Im Laufe ihrer Reise werden die Illusionen beider Frauen zerstört. In der realen Welt muss Barbie mit Entsetzen feststellen, dass kleine Mädchen sie nicht als feministische Heldin sehen und dass Frauen nicht die Vorstandsetagen bei Mattel besetzen. Aber Barbie staunt auch, wenn sie an einer Bushaltestelle sitzt und die alltäglichen Dinge des Lebens beobachtet. Sie vergießt eine einzige Träne, als sie die ganz gewöhnlichen Erinnerungen von Gloria und ihrer Tochter sieht.

In ähnlicher Weise findet Bella alles, was sie in der weiten Welt entdeckt, wundervoll, vor allem Sex, ist aber entsetzt, als ein neuer Freund ihr eine arme Gemeinde zeigt, die sich in großer Not befindet. Später, nachdem sie Sexarbeiterin geworden ist, wird ihr Glaube, dass die Frauen sich aussuchen dürfen, mit wem sie schlafen, von der Madam Swiney zurückgewiesen, die Bella zu ihrem Entsetzen mitteilt, dass manche Männer unwillige Partnerinnen bevorzugen.

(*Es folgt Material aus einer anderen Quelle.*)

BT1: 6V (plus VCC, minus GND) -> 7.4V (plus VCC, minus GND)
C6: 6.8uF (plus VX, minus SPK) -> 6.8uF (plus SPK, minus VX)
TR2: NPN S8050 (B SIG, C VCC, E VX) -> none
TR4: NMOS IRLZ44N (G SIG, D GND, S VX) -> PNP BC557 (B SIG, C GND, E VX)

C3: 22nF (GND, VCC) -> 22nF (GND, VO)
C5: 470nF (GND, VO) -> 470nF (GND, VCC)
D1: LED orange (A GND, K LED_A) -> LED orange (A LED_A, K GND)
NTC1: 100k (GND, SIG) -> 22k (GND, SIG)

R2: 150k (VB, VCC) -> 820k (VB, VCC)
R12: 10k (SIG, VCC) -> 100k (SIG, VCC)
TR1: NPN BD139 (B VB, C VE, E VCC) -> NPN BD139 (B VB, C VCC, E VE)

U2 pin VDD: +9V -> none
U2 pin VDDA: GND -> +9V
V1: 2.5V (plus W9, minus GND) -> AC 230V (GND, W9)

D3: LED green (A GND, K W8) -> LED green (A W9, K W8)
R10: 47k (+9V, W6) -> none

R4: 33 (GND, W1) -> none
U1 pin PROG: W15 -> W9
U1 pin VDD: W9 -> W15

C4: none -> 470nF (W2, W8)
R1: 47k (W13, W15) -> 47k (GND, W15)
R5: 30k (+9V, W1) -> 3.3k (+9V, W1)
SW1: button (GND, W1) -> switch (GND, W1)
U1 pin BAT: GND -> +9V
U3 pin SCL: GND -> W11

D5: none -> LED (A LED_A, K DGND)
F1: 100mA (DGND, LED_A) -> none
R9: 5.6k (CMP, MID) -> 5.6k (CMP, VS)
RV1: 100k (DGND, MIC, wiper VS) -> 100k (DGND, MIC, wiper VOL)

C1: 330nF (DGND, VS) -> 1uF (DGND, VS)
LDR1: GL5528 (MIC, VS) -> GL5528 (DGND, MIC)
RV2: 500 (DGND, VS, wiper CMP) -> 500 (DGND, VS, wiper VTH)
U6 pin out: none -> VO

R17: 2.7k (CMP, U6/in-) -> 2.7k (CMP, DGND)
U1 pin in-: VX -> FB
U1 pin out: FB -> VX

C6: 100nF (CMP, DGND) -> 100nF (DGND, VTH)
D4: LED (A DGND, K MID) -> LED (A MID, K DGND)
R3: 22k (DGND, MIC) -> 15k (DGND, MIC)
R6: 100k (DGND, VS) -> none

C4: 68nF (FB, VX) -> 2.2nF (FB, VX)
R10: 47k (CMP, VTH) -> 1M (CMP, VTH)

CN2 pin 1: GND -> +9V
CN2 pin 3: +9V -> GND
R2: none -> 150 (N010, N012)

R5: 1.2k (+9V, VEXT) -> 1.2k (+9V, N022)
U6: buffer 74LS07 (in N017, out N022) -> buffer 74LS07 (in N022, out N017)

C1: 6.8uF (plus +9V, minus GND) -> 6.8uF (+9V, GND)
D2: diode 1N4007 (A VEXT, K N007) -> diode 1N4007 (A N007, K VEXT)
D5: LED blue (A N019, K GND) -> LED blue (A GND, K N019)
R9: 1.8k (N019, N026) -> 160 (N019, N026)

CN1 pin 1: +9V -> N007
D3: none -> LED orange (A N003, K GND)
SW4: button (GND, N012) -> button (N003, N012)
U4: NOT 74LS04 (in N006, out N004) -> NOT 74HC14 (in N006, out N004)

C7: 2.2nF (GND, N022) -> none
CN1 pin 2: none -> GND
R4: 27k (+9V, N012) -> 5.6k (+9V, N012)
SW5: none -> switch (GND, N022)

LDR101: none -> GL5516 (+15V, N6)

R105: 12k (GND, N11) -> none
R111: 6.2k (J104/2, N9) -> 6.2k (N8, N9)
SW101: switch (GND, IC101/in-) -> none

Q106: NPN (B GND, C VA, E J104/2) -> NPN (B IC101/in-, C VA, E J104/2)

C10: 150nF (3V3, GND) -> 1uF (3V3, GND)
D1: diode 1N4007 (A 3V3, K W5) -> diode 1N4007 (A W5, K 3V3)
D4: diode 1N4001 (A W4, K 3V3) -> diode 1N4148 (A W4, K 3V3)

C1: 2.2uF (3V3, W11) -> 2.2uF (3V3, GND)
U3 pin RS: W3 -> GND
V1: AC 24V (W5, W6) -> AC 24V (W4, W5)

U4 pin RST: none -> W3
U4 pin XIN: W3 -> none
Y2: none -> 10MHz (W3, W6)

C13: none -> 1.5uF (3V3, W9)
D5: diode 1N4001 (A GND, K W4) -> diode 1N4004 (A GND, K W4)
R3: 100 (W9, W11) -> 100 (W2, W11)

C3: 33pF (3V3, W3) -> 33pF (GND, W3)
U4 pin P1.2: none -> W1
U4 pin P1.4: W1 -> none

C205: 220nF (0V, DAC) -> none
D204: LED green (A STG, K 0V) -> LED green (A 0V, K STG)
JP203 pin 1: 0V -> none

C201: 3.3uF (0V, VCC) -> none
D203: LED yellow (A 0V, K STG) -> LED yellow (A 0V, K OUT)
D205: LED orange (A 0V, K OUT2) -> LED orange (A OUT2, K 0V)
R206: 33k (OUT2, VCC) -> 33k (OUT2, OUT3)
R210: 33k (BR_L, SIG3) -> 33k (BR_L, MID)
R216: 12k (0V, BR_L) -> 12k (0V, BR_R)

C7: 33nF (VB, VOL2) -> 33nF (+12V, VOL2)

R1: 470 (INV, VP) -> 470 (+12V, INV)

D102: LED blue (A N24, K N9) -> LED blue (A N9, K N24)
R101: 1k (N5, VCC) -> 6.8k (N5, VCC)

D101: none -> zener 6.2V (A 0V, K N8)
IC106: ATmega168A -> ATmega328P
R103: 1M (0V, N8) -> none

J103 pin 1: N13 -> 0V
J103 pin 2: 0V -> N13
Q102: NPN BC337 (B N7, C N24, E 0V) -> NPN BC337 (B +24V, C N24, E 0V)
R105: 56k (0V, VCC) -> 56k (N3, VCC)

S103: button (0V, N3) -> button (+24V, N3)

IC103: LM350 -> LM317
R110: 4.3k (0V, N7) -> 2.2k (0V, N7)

Bella wird im Bordell schließlich in Depressionen gestürzt, genau wie Barbie, als sie in ihr Haus zurückkehrt und es vom Patriarchat infiziert vorfindet. Aber sowohl Bella als auch Barbie finden auf der anderen Seite der Dunkelheit Weisheit, wie Swiney es Bella versprochen hat. Barbie ist verzweifelt, als sie merkt, dass sie nicht mehr in ihre Schachtel passt, aber nachdem sie das Barbie-Land gerettet hat, bekommt sie die Chance, ein echter Mensch zu werden. Barbies Reise hat sie schließlich zu der Erkenntnis geführt, dass sie alles im Leben erleben möchte, Plattfüße, Birkenstocks und all das, was Bella von Anfang an wollte.

Und Bella, die auf ihrer Reise bereits viele Höhen und Tiefen des Lebens erlebt hat, steht vor dem Abspann noch vor einem letzten patriarchalischen Hindernis. Kurz vor der Hochzeit mit Max wird Bella von Alfie Blessington unterbrochen, dem Ehemann von Victoria Blessington – der Frau, in deren Körper Bella lebt. Alfie, der das Patriarchat noch anschaulicher und verstörender demonstriert als Ken, will Bella verstümmeln und ihr die neu gewonnene sexuelle Befreiung nehmen. Glücklicherweise gelingt es Bella, ihn zu überwältigen, und während Ken seine Erlösung erfährt, erhält Alfie das Gehirn einer Ziege und wird als Haustier gehalten – eine angemessene Strafe für seinen abscheulichen Plan.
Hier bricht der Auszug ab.